Tuesday, November 27, 2012

On hanging out with a bunch of nuns and how real they are, how often I forget they are religious - August 30, 2012

Eating ice cream at the Don Bosco Service Station. It is late. Long after mass, and after chatting with people we knew, the six of us stopped to have an ice cream.

Church is a place where people congregate, hence congregation, and even I, a tourist, a visitor from Canada who is in Lubumbashi for only 9 days had a friend to say hi to. Imagine!

A young man came up to me to say “bon soir”, I politely replied but didn’t know the guy though he seemed to know me. He asked me in French if I remembered him, I said I was sorry, but no, I didn’t. He reminded me that he met me at Neema’s graduation fete at the CafĂ© Mozart. Ah! It was rather nice that he remembered me and came up to say hi. Everyone of the Sisters had someone come up to say hi, even me. I felt special but at the same time normal.

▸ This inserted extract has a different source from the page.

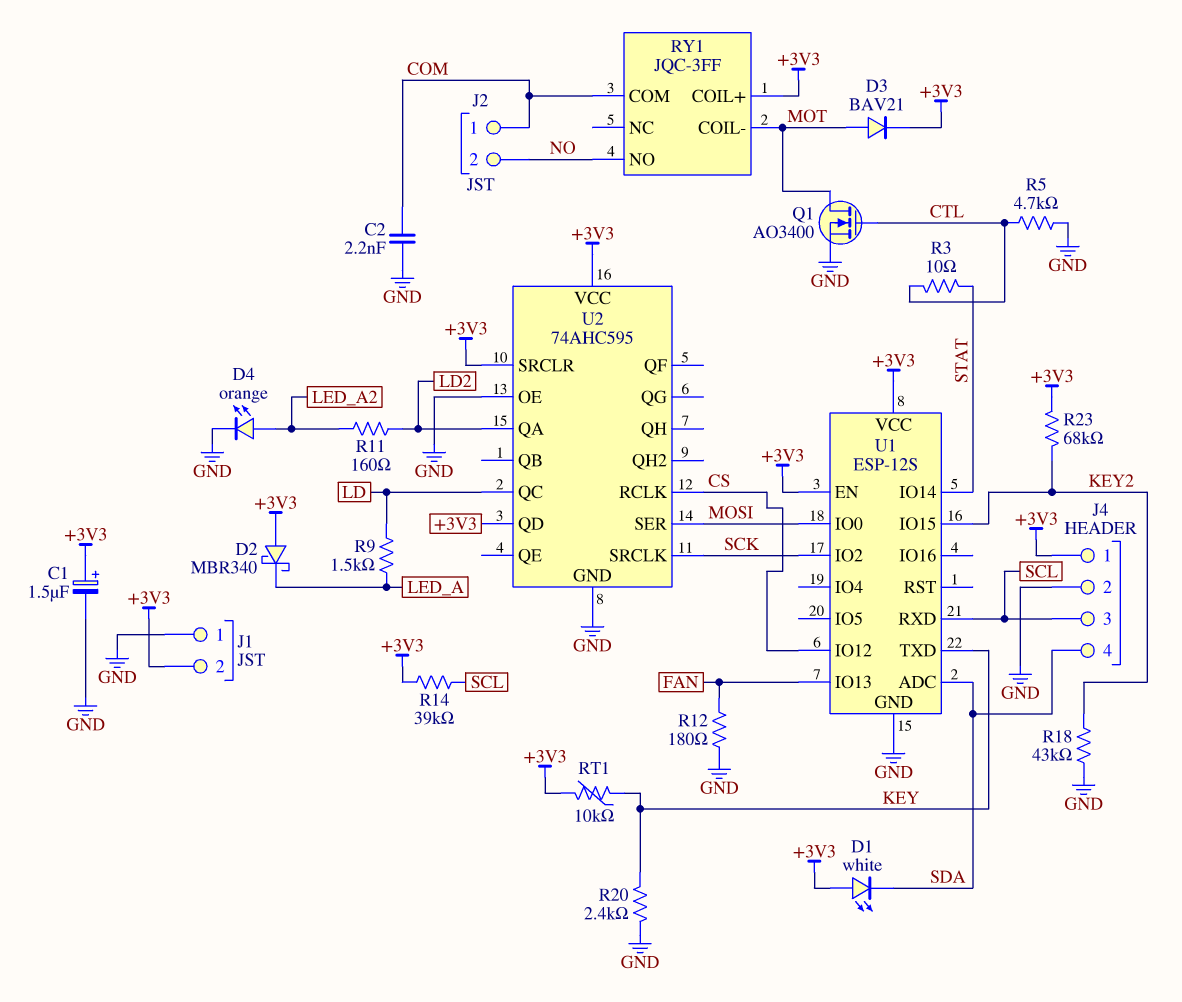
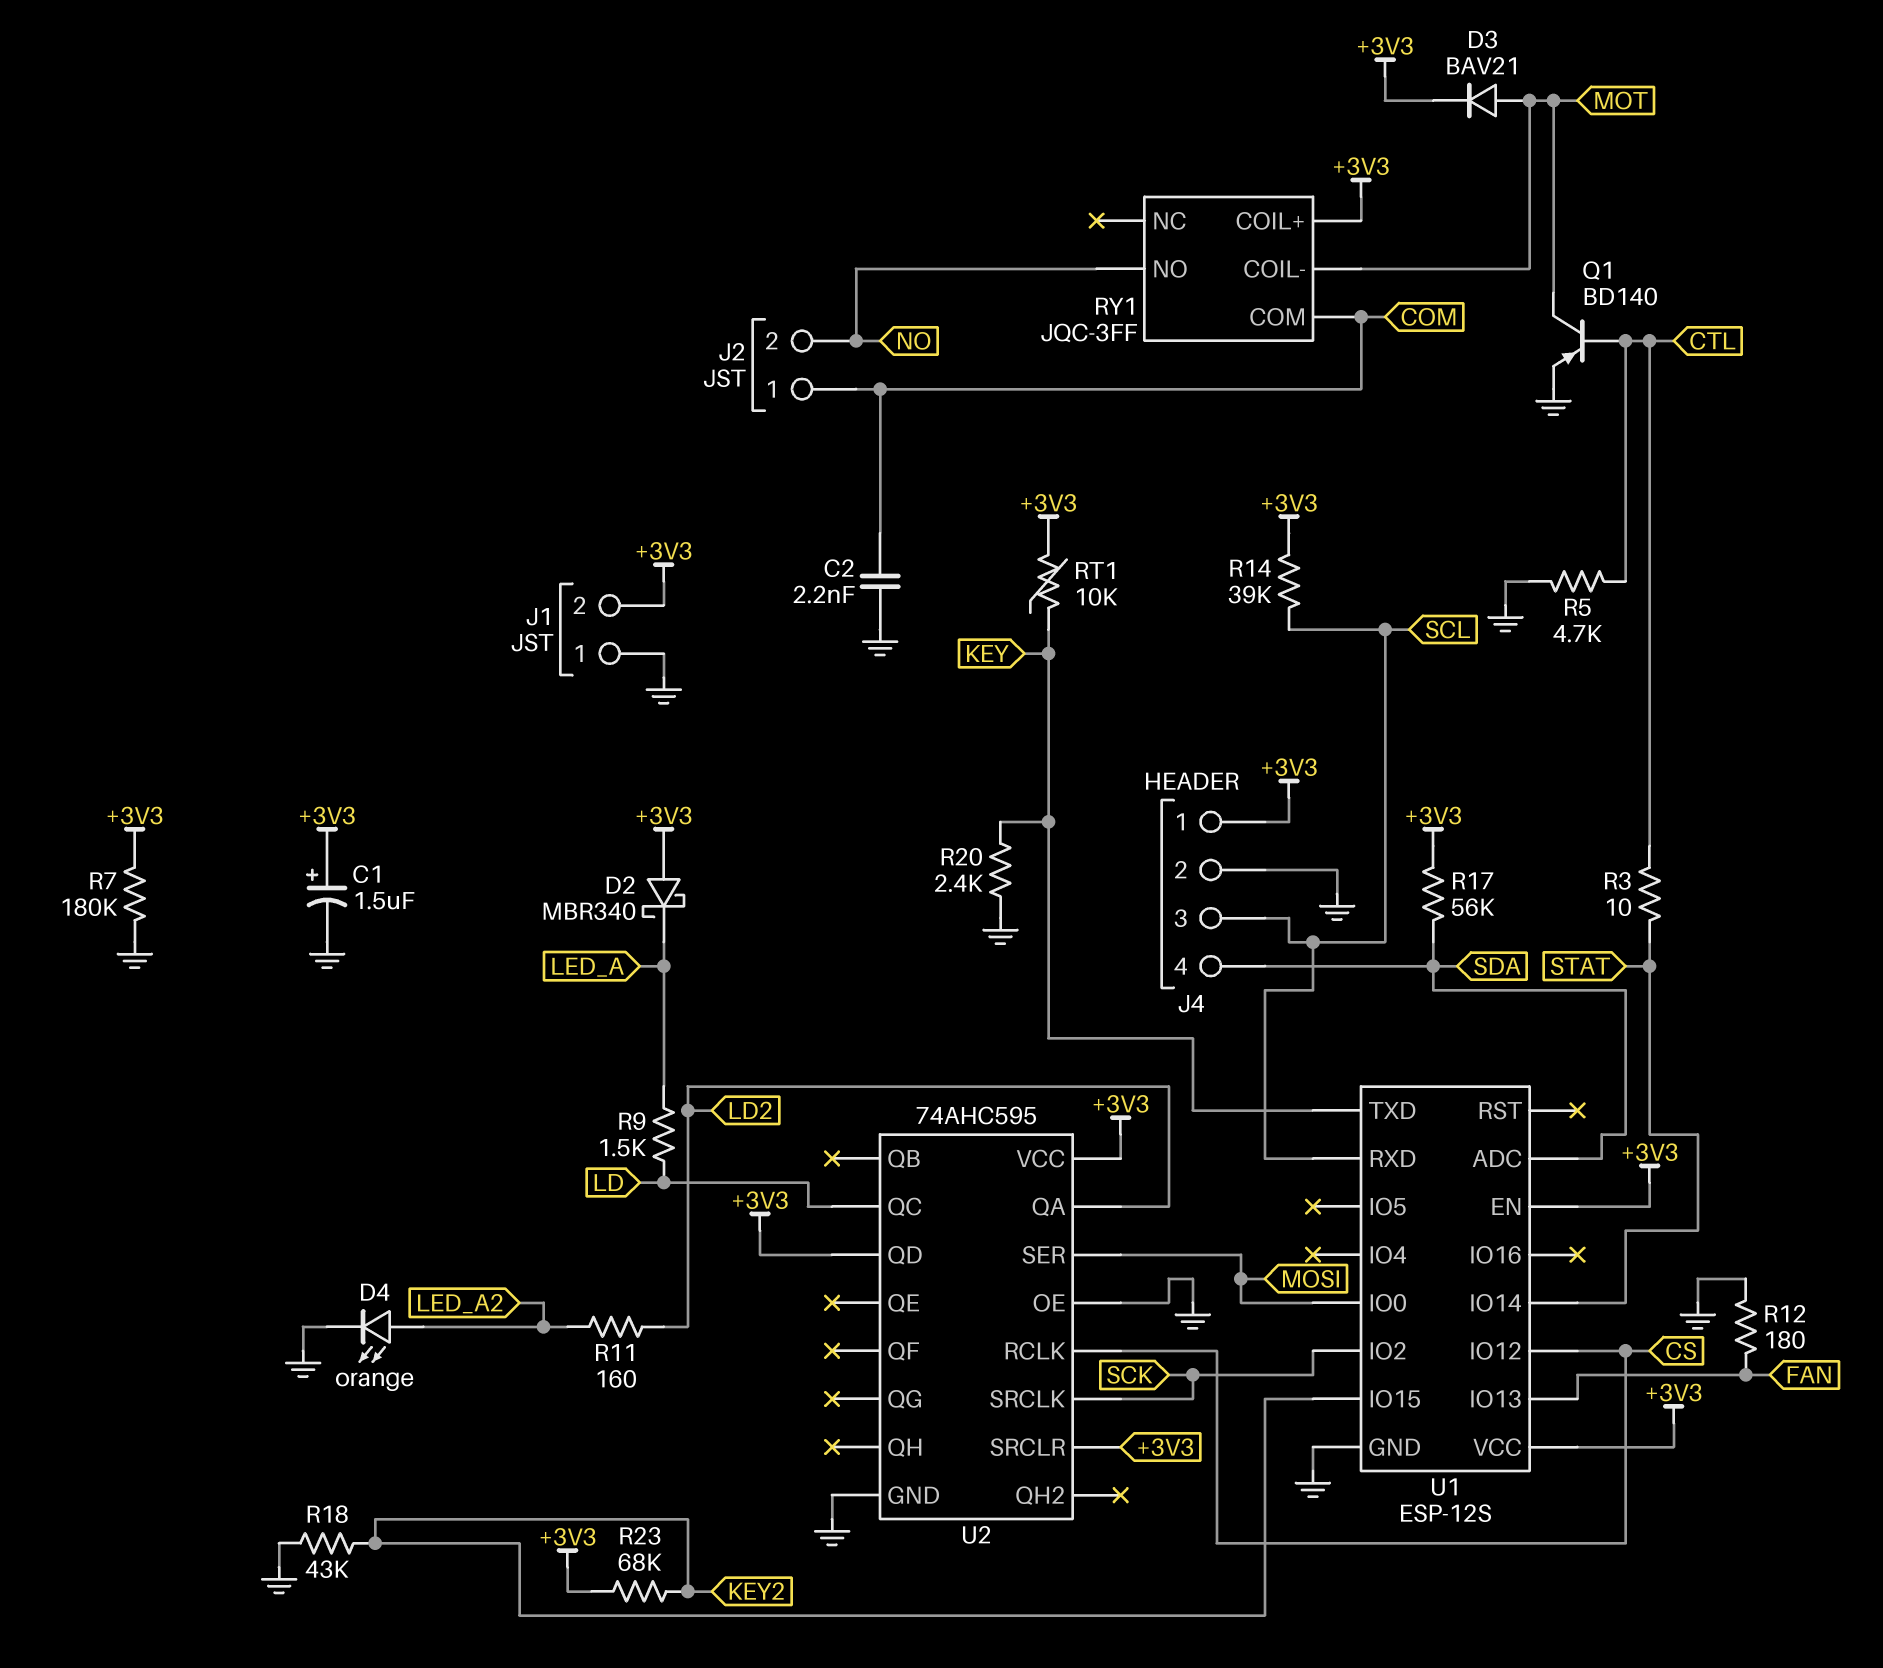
D1: LED white (A +3V3, K SDA) -> none
Q1: NMOS AO3400 (G CTL, D MOT, S GND) -> PNP BD140 (B CTL, C MOT, E GND)
R7: none -> 180k (+3V3, GND)
R17: none -> 56k (+3V3, SDA)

It was this feeling of normal that persisted. Sister Janet, Sister Justine, Sister Noella, Sister Florence, Sister Matilde and I hung out eating ice cream at the Don Bosco. There was I, chilling and hanging out with my new friends. We sauntered back to church because we heard the start of a concert and wanted to check it out on our way back. We quickly hurried to eat the ice cream, my throat was so cold in the cool night air. Everyone had been telling me how cold Lubumbashi would be, almost like back home for me they said. Ha! Not at all. I’ve been in much colder places. But after eating ice cream and standing outside I could feel it and little goosebumps appeared on my arms.

Once we were finished our ice creams, we said “au revoir” and “a demain” to Sister Janet and took seats inside the church for the concert. This was different from the concert at Sacre Coeur in Kinshasa my 2nd or 3rd week there. This had a beautiful chorus in a big old style church with high vaulted ceilings and concrete so the music was amplified naturally and with speakers.

After listening for a while, we left to go home (yea, home at Maison Laura, ahem – next door to the President’s house, the president of the DRC!). The walk home was casual and serene except for avoiding cars all the time. They engaged me in conversation, patiently awaiting each staggered sentence. I appreciated being included and it made it easier to speak that they had patience with me as well.

It was then that I noticed that the life of the religious is ‘normal’ so to say. I have enjoyed living among the sisters. They are really some of the nicest people on earth. We pray often. We eat together. The biggest difference between the religious and those who follow a different calling is that the religious are self-less. Everything they do for the other. There are great rewards in that life, beyond the feeling of doing good, and before the ever-after. In this country, there is respect for the Sisters, they are seen as sisters to everyone, as carers, they carry the country’s children, the poor, the neglected, the sick, in their hearts and in their hands. I am glad to call them Sister and friend.